Brothers and sisters who have temporarily fallen under the yoke of the German oppressors and those who have been forcibly driven to fascist penal servitude in Germany! I greet and congratulate you on the occasion of the May Day festival!

    I HEREBY ORDER:

    In honour of the Red Army's historic victories at the front and to mark the great achievements of the workers, collective farmers and intelligentsia of the Soviet Union in the rear, that at 20 hours today, on the world festival of the working people, a salute of twenty artillery salvoes be fired in Moscow, Leningrad, Gomel, Kiev, Kharkov, Rostov, Tbilisi, Simferopol and Odessa.
    Long live our Soviet Motherland!
    Long live our Red Army and Navy!
    Long live the great Soviet people!
    Long live the friendship of the peoples of the Soviet Union!
    Long live the Soviet partisans, men and women!
    Eternal glory to the heroes who have fallen in battle for the freedom and independence of our motherland!
    Death to the German invaders!

J. Stalin
Marshal of the Soviet Union
Supreme Commander-in-Chief

 

STATEMENT

ON THE INVASION OF NORTHERN FRANCE BY THE ALLIED TROOPS

    Asked by a "Pravda" correspondent how he evaluated the landing of the Allied forces in Northern France, J. V. Stalin gave the following reply:
    In summing up the seven days' fighting of the Allied liberation forces during the invasion of Northern France, it may he said without hesitation that the large-scale forcing of the Channel and the mass landing of Allied forces in the North of France have been completely successful. This is undoubtedly a brilliant success for our Allies.

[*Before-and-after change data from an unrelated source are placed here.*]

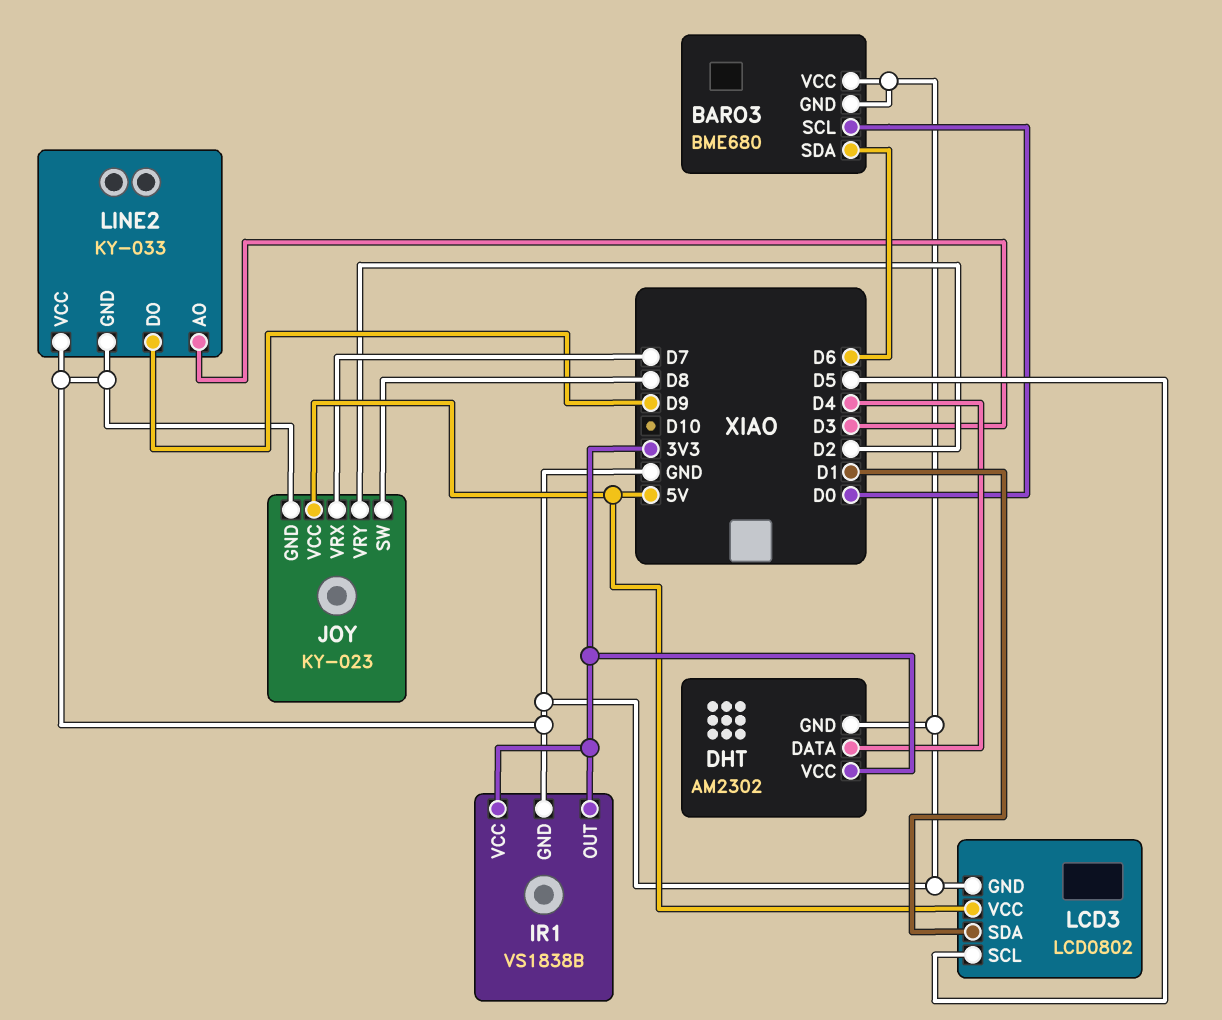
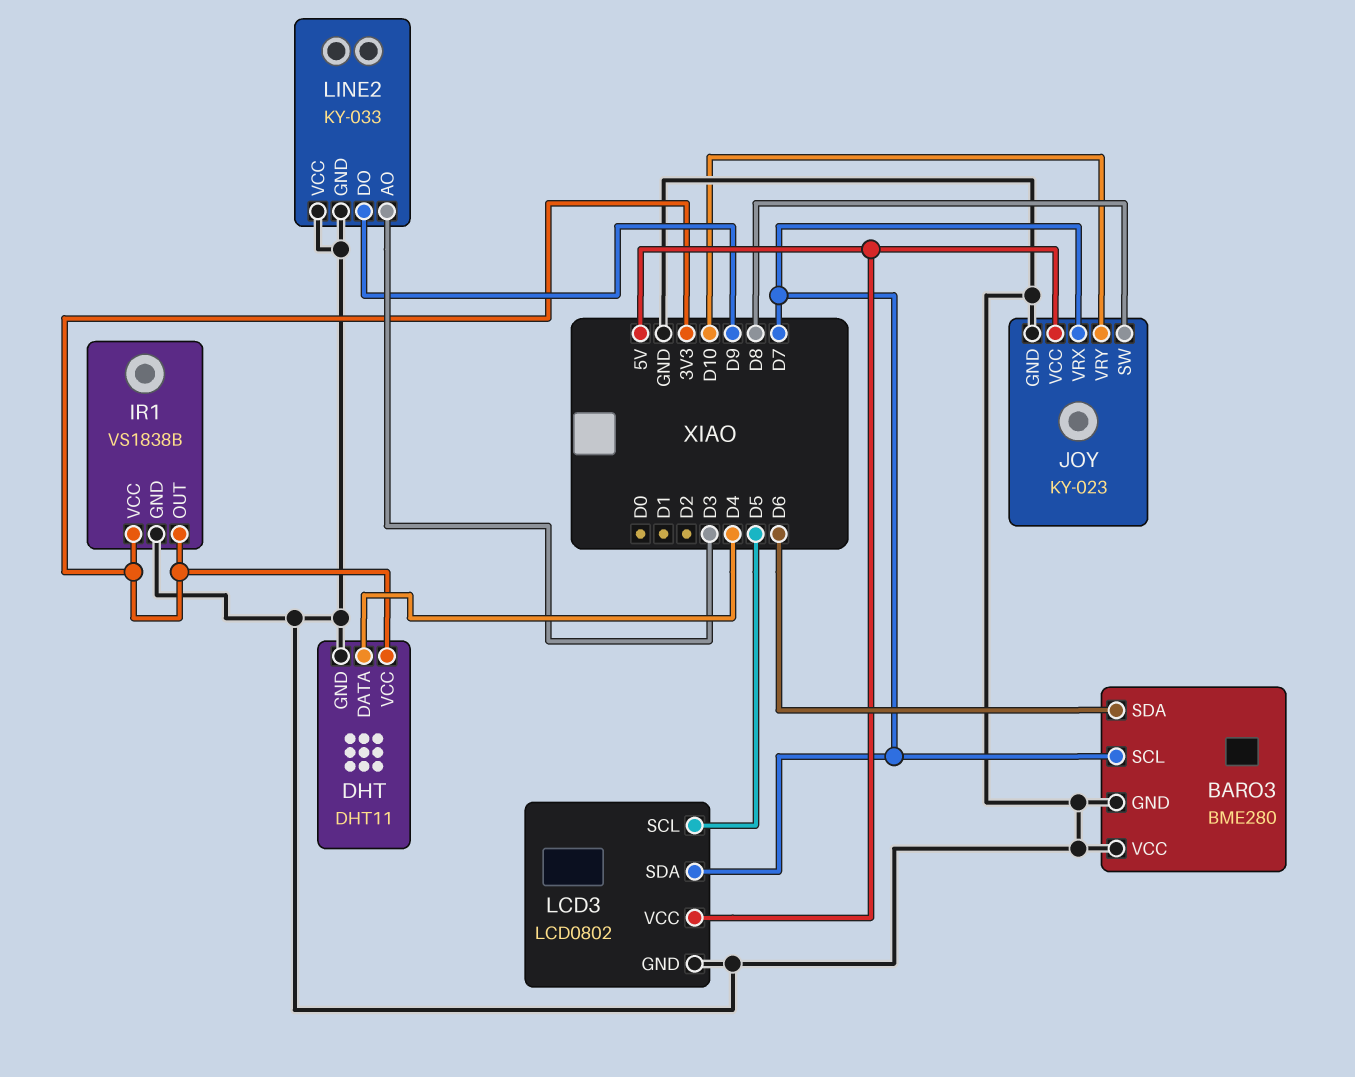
BARO3: BME680 -> BME280
BARO3 pin SCL: D0 -> D7
DHT: AM2302 -> DHT11
JOY pin VRY: D2 -> D10
LCD3 pin SDA: D1 -> D7

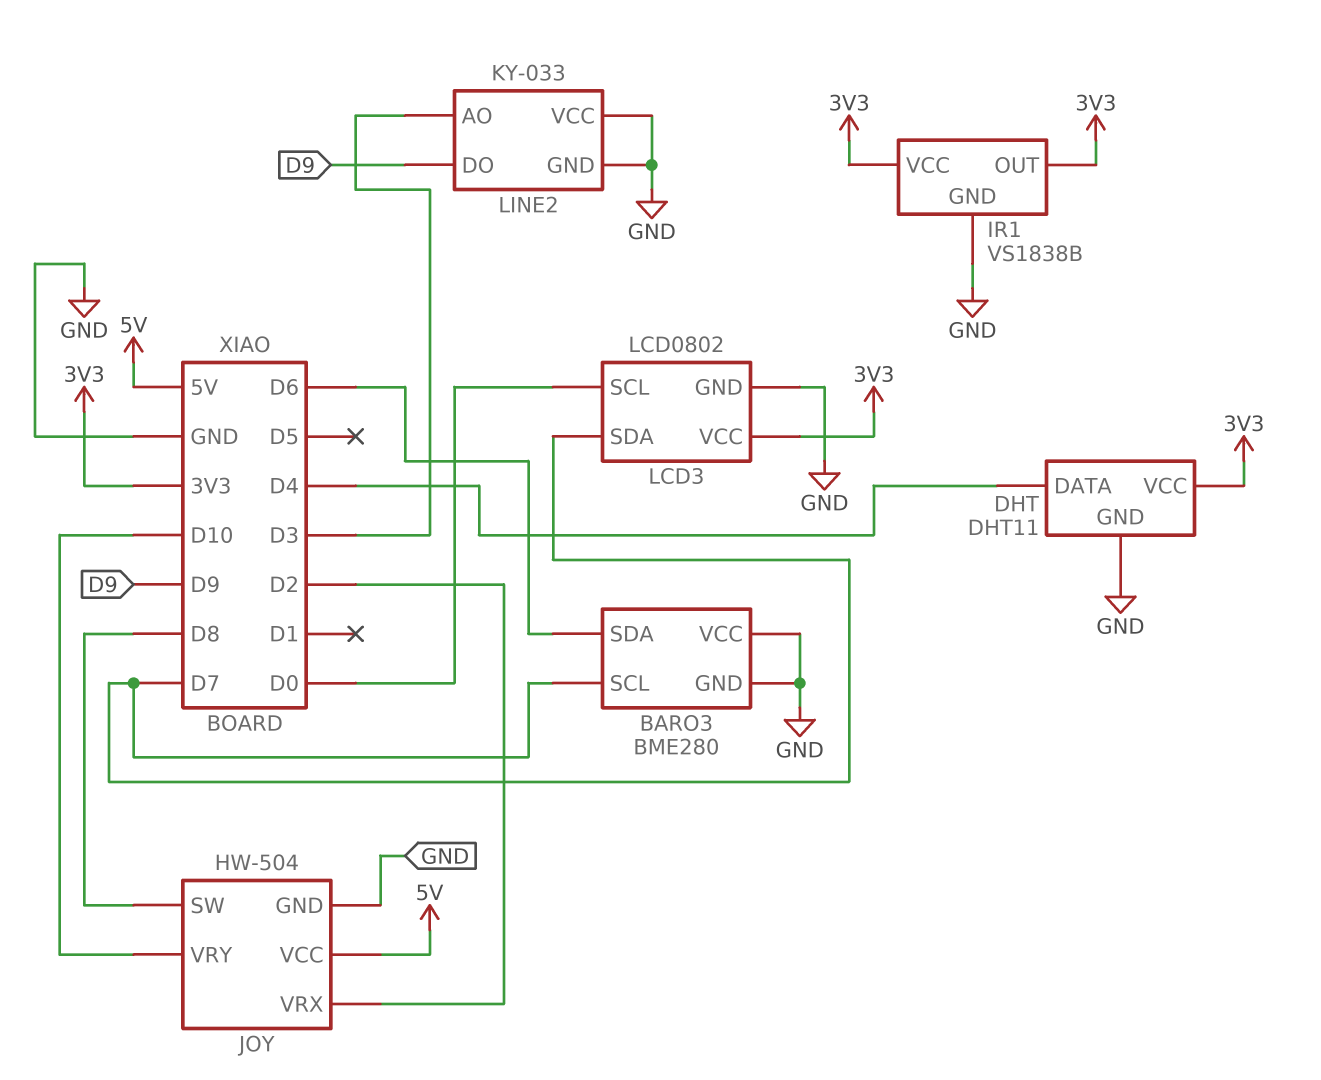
JOY: KY-023 -> HW-504
JOY pin VRX: D7 -> D2
LCD3 pin SCL: D5 -> D0
LCD3 pin VCC: 5V -> 3V3

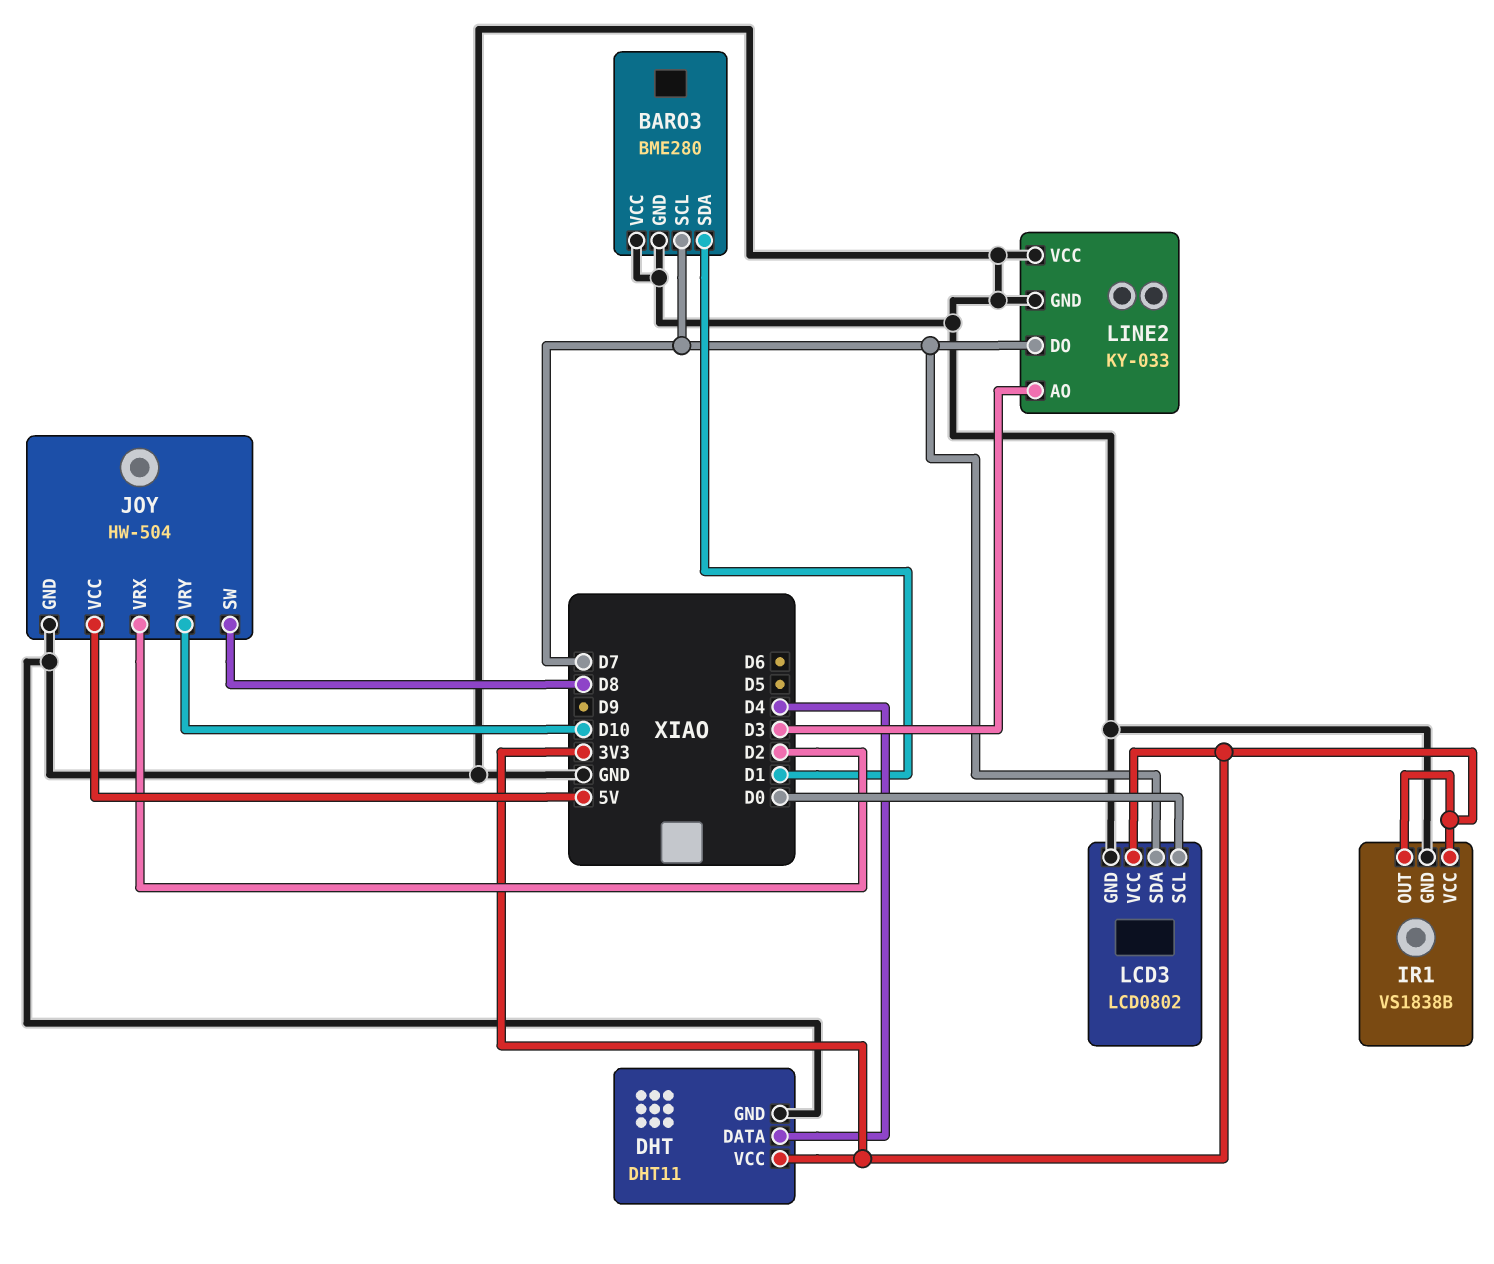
BARO3 pin SDA: D6 -> D1
LINE2 pin DO: D9 -> D7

    It cannot but be acknowledged that the history of war knows no similar undertaking as regards breadth of design, vastness of scale and high skill in execution.
    As is known, "invincible" Napoleon in his day ignominiously failed to carry out his plan of forcing the Channel and capturing the British Isles. Hysterical Hitler, who had boasted that he would effect a forcing of the Channel for two years, dared not even attempt to carry out his threat. It was only the British and American forces who succeeded in carrying out with credit a vast plan for forcing the Channel and effecting the mass landing of troops.
    History will record this deed as an achievement of the highest order.

June 13, 1944

ORDER OF THE DAY

OF THE SUPREME COMMANDER-IN-CHIEF

No. 152

MOSCOW, KREMLIN, AUGUST 20, 1944

    Comrades airmen, pilots, air-gunners, radio-operators, engineers, technicians, motor mechanics, officers and generals of the fighting, assault, bombing and scouting air forces!

    I greet you on the occasion of All-Union Aviation Day and congratulate you on the successes you have achieved in the fight against the German invaders!
    In conjunction with the entire Red Army the Soviet Air Force is waging a fierce struggle against the German fascist invaders and is striking devastating blows at the enemy's manpower and material and against his administrations and communications.

    The self sacrificing labours of the working men and working women and the high skill of Soviet aircraft designers and engineers have enabled us to overcome the former numerical superiority of the German air force and to equip the Air Forces of the Red Army and Navy with many thousands of high-grade fighting machines.
    In air combats with the enemy our airmen have displayed unexampled valour, heroism and courage, and officers and commanders skill and military talent in directing air operations.
    As a result, our fighting air forces now enjoy complete mastery of the air over the enemy air forces.

    Thousands of splendid airmen, pilots and air-gunners are steadily multiplying the successes of our armed forces and are beating the enemy on land and in the air.
    To mark the successes achieved by our fighting air forces I hereby order:

    That today, Aviation Day, August 20, at 17 hours, a salute to our valiant aviators be fired in the capital of our country, Moscow, on behalf of our country, with twenty artillery salvoes from two hundred and twenty-four guns.